Google

Der Internetkonzern Google gerät immer wieder in die Kritik, wenn es um automatisierte Löschverfahren wegen angeblicher Urheberrechtsverletzungen geht. Im aktuellen Fall führen gefälschte Beschwerden dazu, dass kritische Artikel vorübergehend aus den Suchergebnissen verschwinden. Experten bemängeln, dass Googles Systeme zu schnell Takedown-Anfragen durchwinken, ohne eine detaillierte Prüfung, was die Pressefreiheit beeinträchtigen kann.

Ein Online-Glücksspielanbieter namens Soft2Bet geriet vor Kurzem in die Schlagzeilen, weil Berichte über das Unternehmen zeitweise aus der Google-Suche verschwanden. Der Grund: Scheinbar betrügerische Urheberrechts-Beschwerden, die sich bei näherem Hinsehen als offensichtlich gefälscht entpuppten. Dennoch führte Googles automatisiertes Takedown-Verfahren zuerst dazu, dass die kritischen Texte im Netz nur schwer auffindbar waren. Erst nachträglich, als der Fall publik wurde, tauchten die Beiträge wieder auf.

Wie Fake-Beschwerden zum Erfolg führten

Recherchen des Investigativportals Investigate Europe legen nahe, dass mehr als 50 fingierte Beschwerden gegen diverse europäische Medien eingereicht wurden, die kritisch über Soft2Bet berichtet hatten. Die Beschwerdeführer gaben sich in vielen Fällen einfach als das jeweils betroffene Medium aus und behaupteten, ihre eigenen Texte seien kopiert worden. In anderen Fällen wurden Artikel über Soft2Bet kurzerhand auf Tumblr veröffentlicht und mit zurückdatierten Postings als vermeintliches Original deklariert.

Sobald Google diese angeblich plagiierte Version als „echten Urheber“ identifiziert hatte, wurden die Originalartikel vorübergehend aus dem Suchindex entfernt. Kurz danach verschwanden die Tumblr-Seiten wieder. Auf diese Weise blieben die eigentlichen Texte kritischer Berichterstattung erst einmal unsichtbar, sodass Nutzer sie über Google nicht mehr finden konnten.

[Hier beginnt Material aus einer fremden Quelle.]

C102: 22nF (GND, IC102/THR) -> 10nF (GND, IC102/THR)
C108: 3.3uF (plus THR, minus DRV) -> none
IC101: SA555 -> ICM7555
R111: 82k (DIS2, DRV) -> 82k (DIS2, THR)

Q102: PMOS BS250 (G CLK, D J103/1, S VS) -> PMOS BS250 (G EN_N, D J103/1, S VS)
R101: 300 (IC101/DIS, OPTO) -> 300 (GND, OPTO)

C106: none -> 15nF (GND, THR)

Konkrete Auswirkungen auf die Berichterstattung

Vor allem Beiträge auf den Webseiten von Medien in Estland, Polen, Griechenland und Malta waren betroffen. Während der Originalbericht bei Investigate Europe selbst abrufbar blieb, wurden Versionen, die bei Partnerredaktionen erschienen waren, aus den Suchergebnissen gelöscht. In der Lumen-Datenbank, die Hinweise zu Takedown-Anfragen speichert, ist dokumentiert, wie diese Beschwerden gestellt wurden. Ein Blick in die Unterlagen zeigt, dass viele Formulierungen so offensichtlich falsch waren, dass eine minimal sorgfältige Überprüfung sie hätte erkennen müssen.

Google teilte auf Anfrage mit, dass eine Mischung aus automatisierter und manueller Kontrolle eingesetzt werde, um Betrug zu erkennen. Rückdatierte Inhalte seien eine bekannte Taktik, die man zu unterbinden versuche. Weshalb es in diesem Fall dennoch zur Löschung kam, kommentierte das Unternehmen nicht konkret.

Urheberrecht als Werkzeug der Zensur

Der Fall Soft2Bet ist kein Einzelfall. Bereits in anderen Teilen der Welt wurde das Urheberrecht genutzt, um kritische Berichte zu unterdrücken. Mal wurden regimekritische Videos in Albanien von einer Firma gelöscht, die enge Verbindungen zu politischen Kreisen hatte; mal waren es Journalisten in Äquatorialguinea oder Kamerun, die zum Schweigen gebracht werden sollten.

Die Methode ist immer ähnlich: Eine Person oder Organisation reicht bei großen Plattformen einen Takedown-Antrag ein und behauptet, Urheberrechte seien verletzt worden. Da viele dieser Verfahren automatisiert laufen, gelangen die Beschwerden zunächst durch, ohne dass ein menschlicher Prüfer sich vertieft damit auseinandersetzt.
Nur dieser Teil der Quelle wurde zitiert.